Probing the molecular weight dependent intramolecular interactions in single molecules of PCDTBT

Abstract

Push–pull conjugated polymers have shown high performance in organic photovoltaic devices and yet, there have been fewer studies of the fundamental structure–property relationship in this class of materials compared to prototypical conjugated homopolymers MEH-PPV and P3HT. Here we report a single molecule study of a push–pull polymer poly[N-(1-octylnonyl)-2,7-carbazole]-alt-5,5-[4′,7′-di(thien-2-yl)-2′,1′,3′-benzothiadiazole] (PCDTBT) to understand the origin of the substantial band gap narrowing and the sensitivity of peak position to chain length even for long polymer chains. In bulk solution, the peak of the emission spectrum was observed to shift from a higher energy emission state to a lower energy state above a critical molecular weight. This same trend was observed at the single molecule level where there were two clear emission species. At low MW the single molecules showed emission predominately from the higher energy state. Above the critical molecular weight, the single molecules changed and showed emission from the low energy species.
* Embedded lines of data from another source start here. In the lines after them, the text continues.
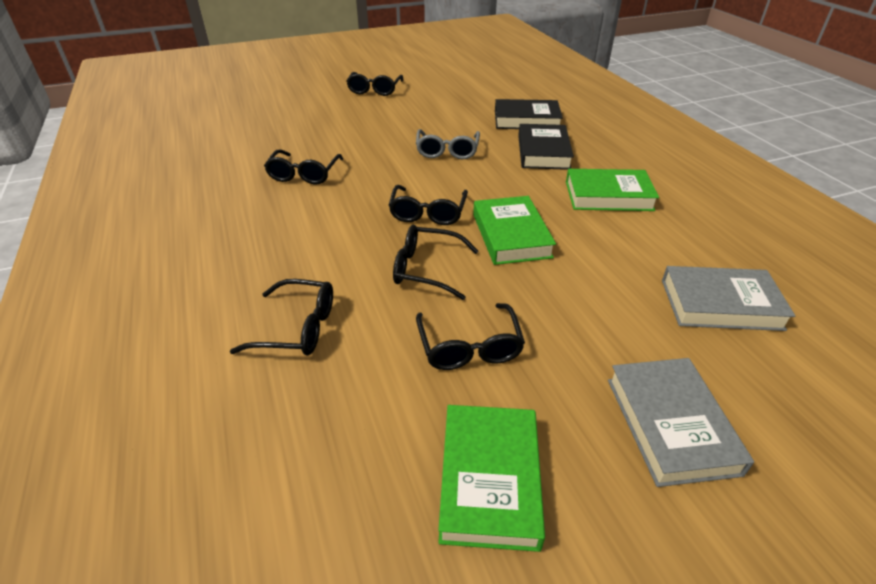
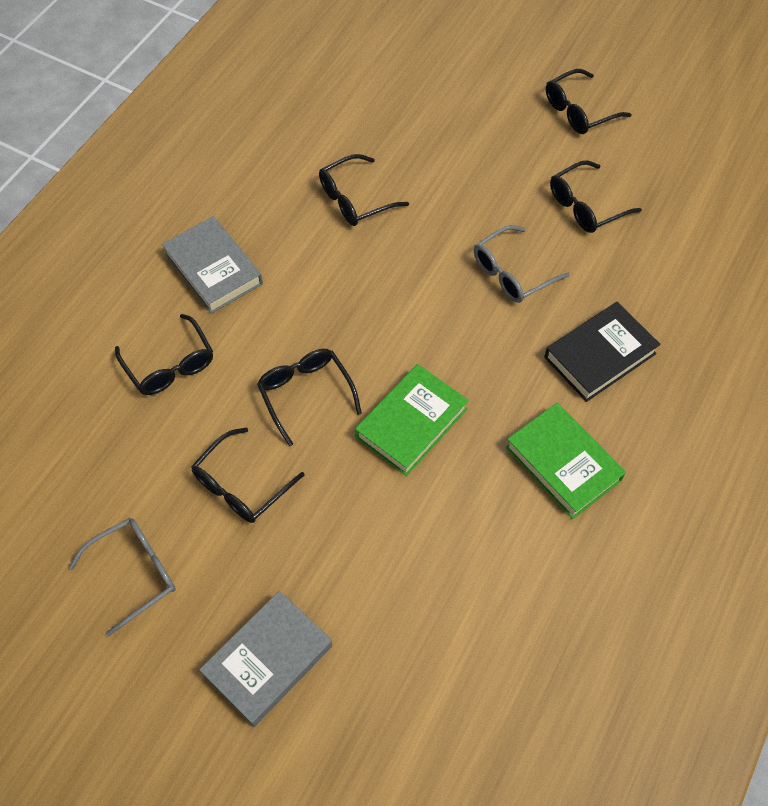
camera: 50 degrees right, 20 degrees up
(428, 213) = (385, 337): black glasses -> black glasses (586, 206)
(489, 479) = (135, 573): green book -> grey glasses
(526, 120) = (662, 294): black book -> none
(720, 304) = (453, 640): grey book -> grey book (213, 269)

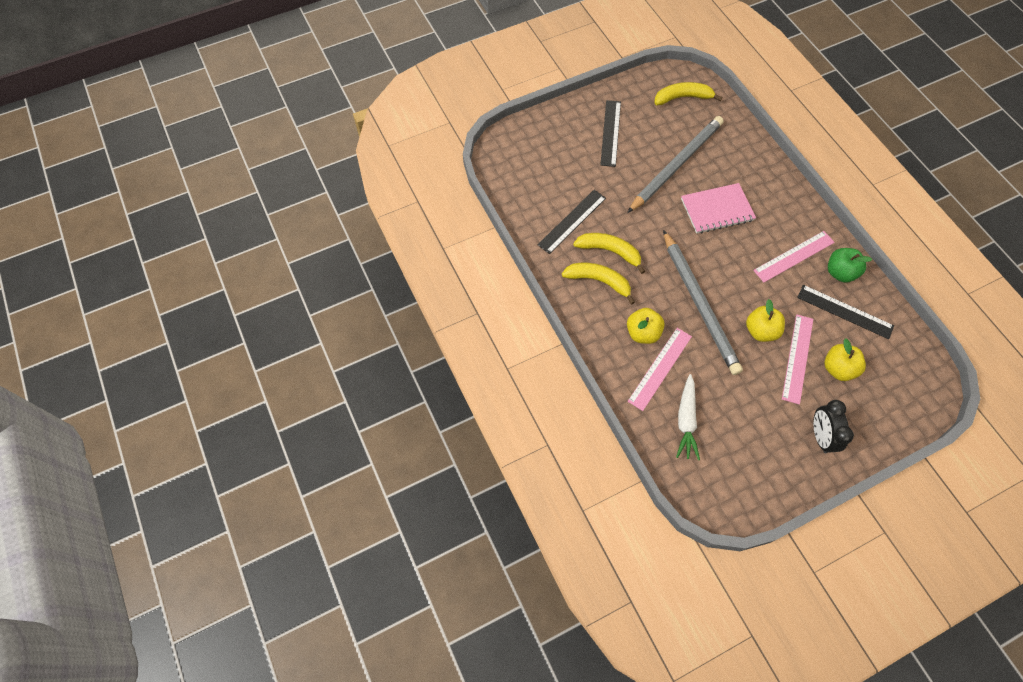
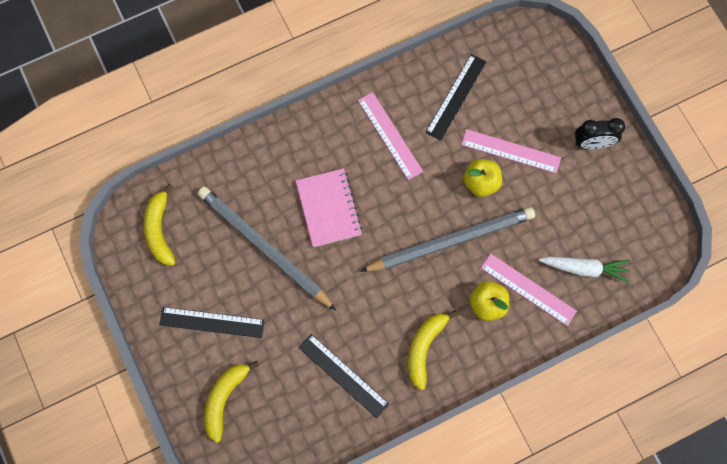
camera: 90 degrees left, 10 degrees up
(609, 251) = (385, 333): yellow banana -> yellow banana (224, 399)
(838, 368) = (520, 115): yellow apple -> none
(840, 272) = (409, 93): green apple -> none

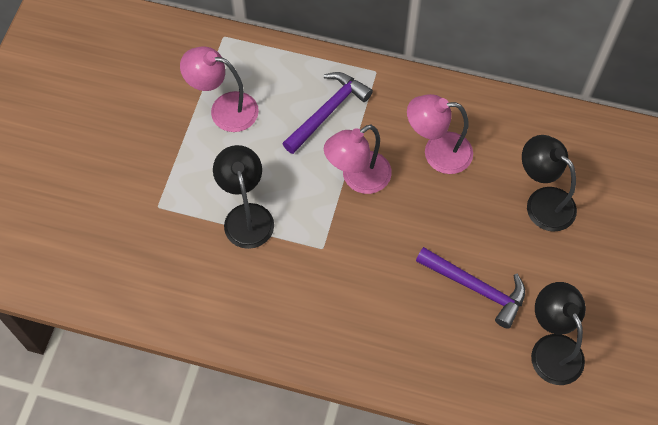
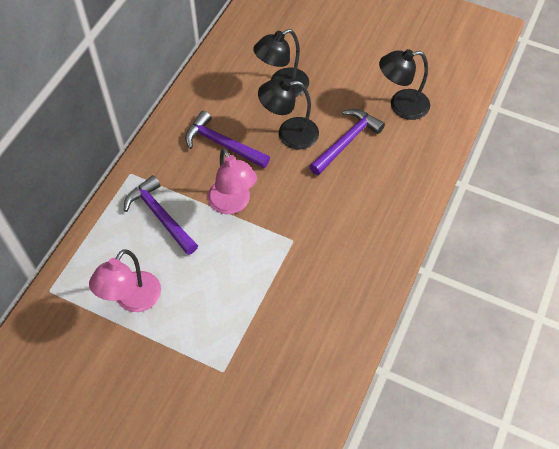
camera: 80 degrees left, 5 degrees down
(246, 216) = (249, 295): black lamp -> black lamp (289, 134)
(437, 152) = (222, 144): pink lamp -> purple hammer

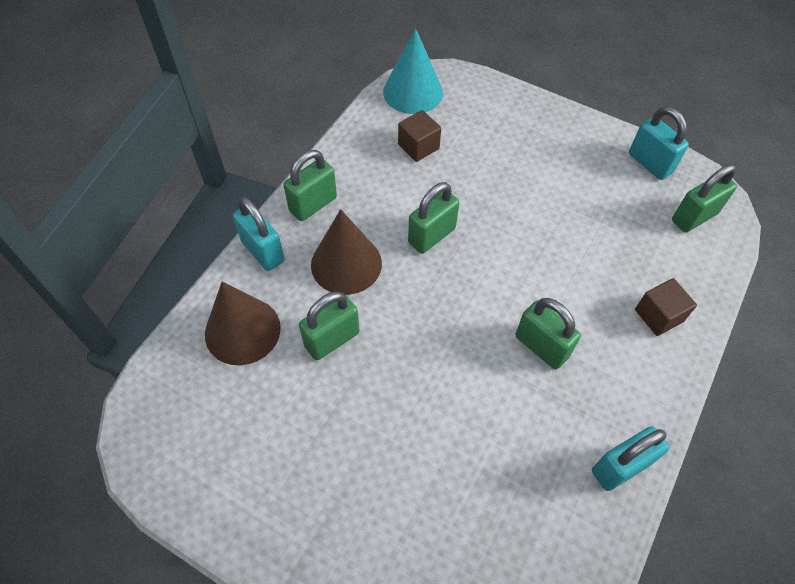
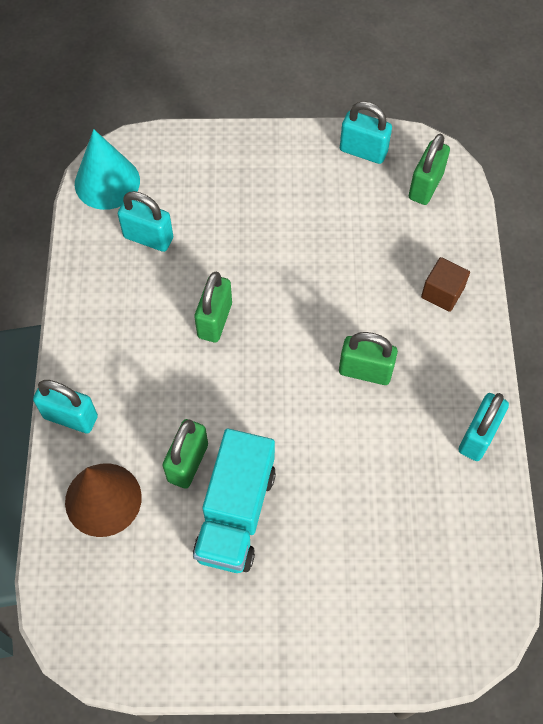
camera: 30 degrees left, 5 degrees up
(313, 204) = (87, 347): green padlock -> none
(344, 406) = (236, 513): none -> turquoise truck
(346, 264) = (155, 387): brown cone -> none
(418, 146) = (148, 237): brown cube -> turquoise padlock

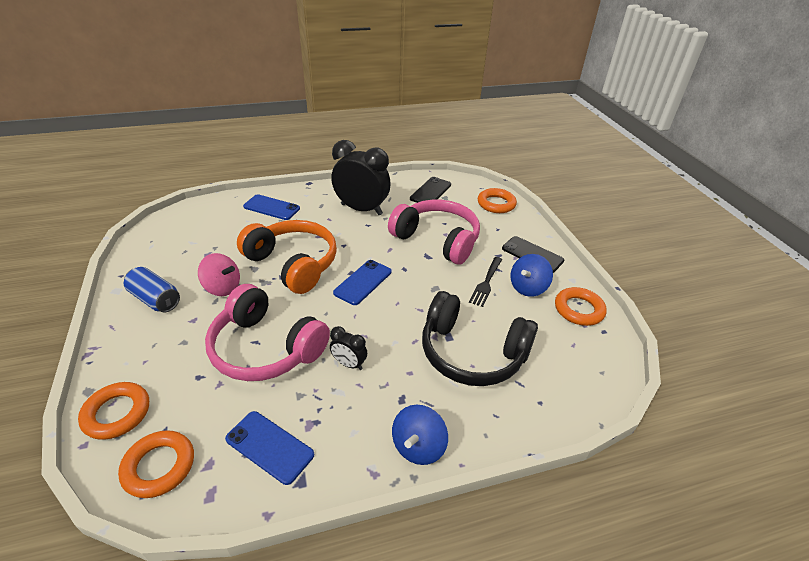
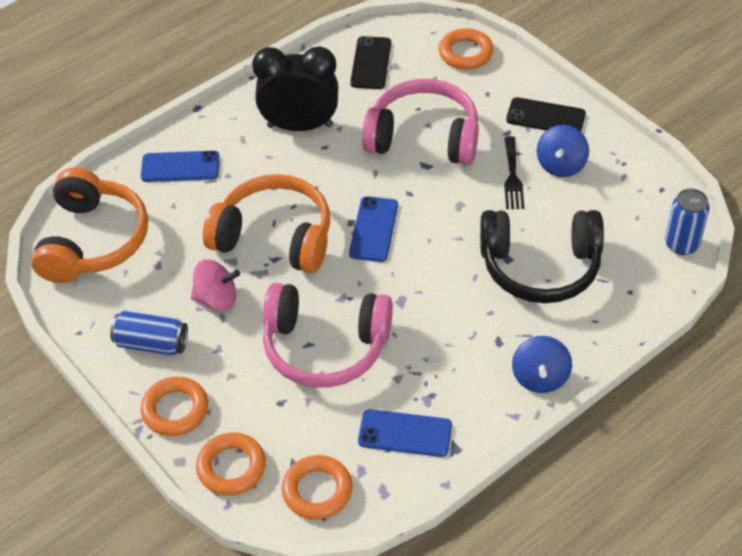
camera: 20 degrees left, 10 degrees up
(184, 228) = (93, 240): none -> orange headphones
(349, 364) = (424, 328): black clock -> none
(579, 309) = (626, 172): orange ring -> orange ring (175, 410)
(605, 380) = (681, 244): none -> blue can

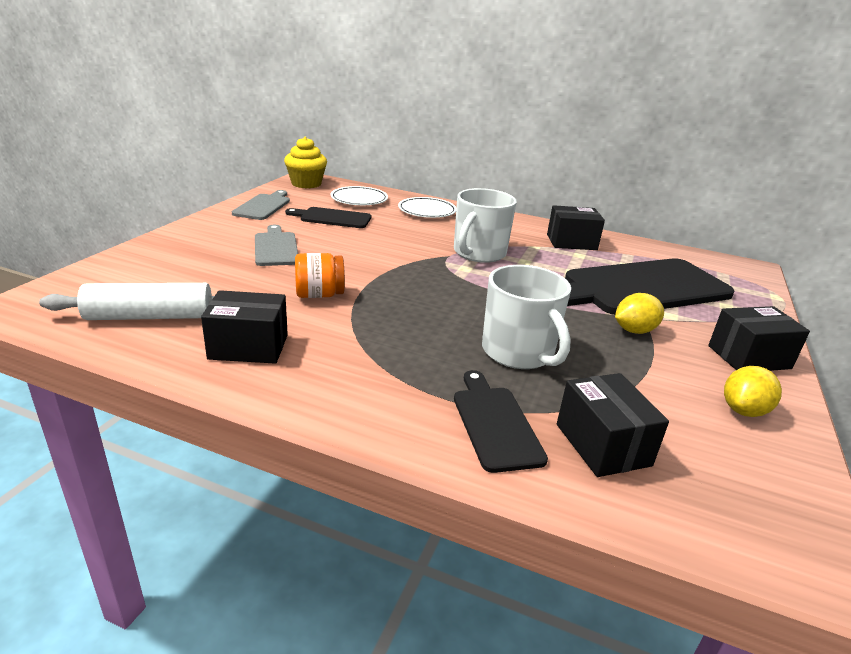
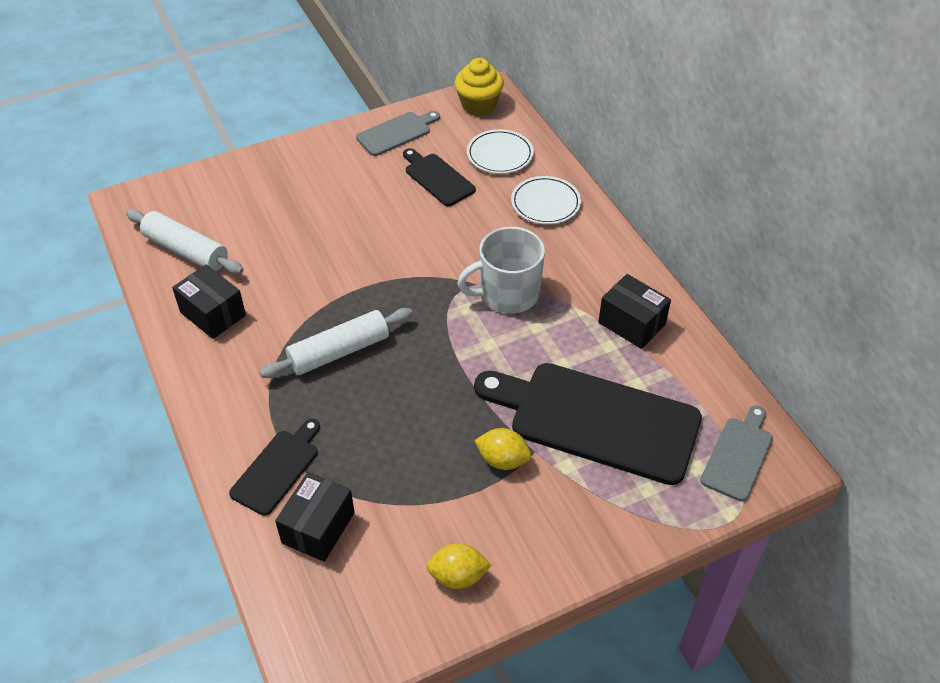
camera: 45 degrees right, 20 degrees up
(275, 247) = (342, 204): grey cutting board -> grey cutting board (738, 455)
(319, 295) = (311, 282): orange jar -> none
(413, 324) = (339, 352): none -> white rolling pin
(519, 352) = (376, 424): white mug -> none
(749, 357) = (556, 545): black box -> none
At the transition MW, a mixture was observed with molecules emitting from one or the other of the two species. The transition from the high energy to low energy state at a particular molecular weight is likely the result of substantial intermolecular self-interactions between chain segments that leads to excitation delocalization. This is made possible at even higher molecular weight and lengths where there are more energy transfer pathways for the already long polymer chains.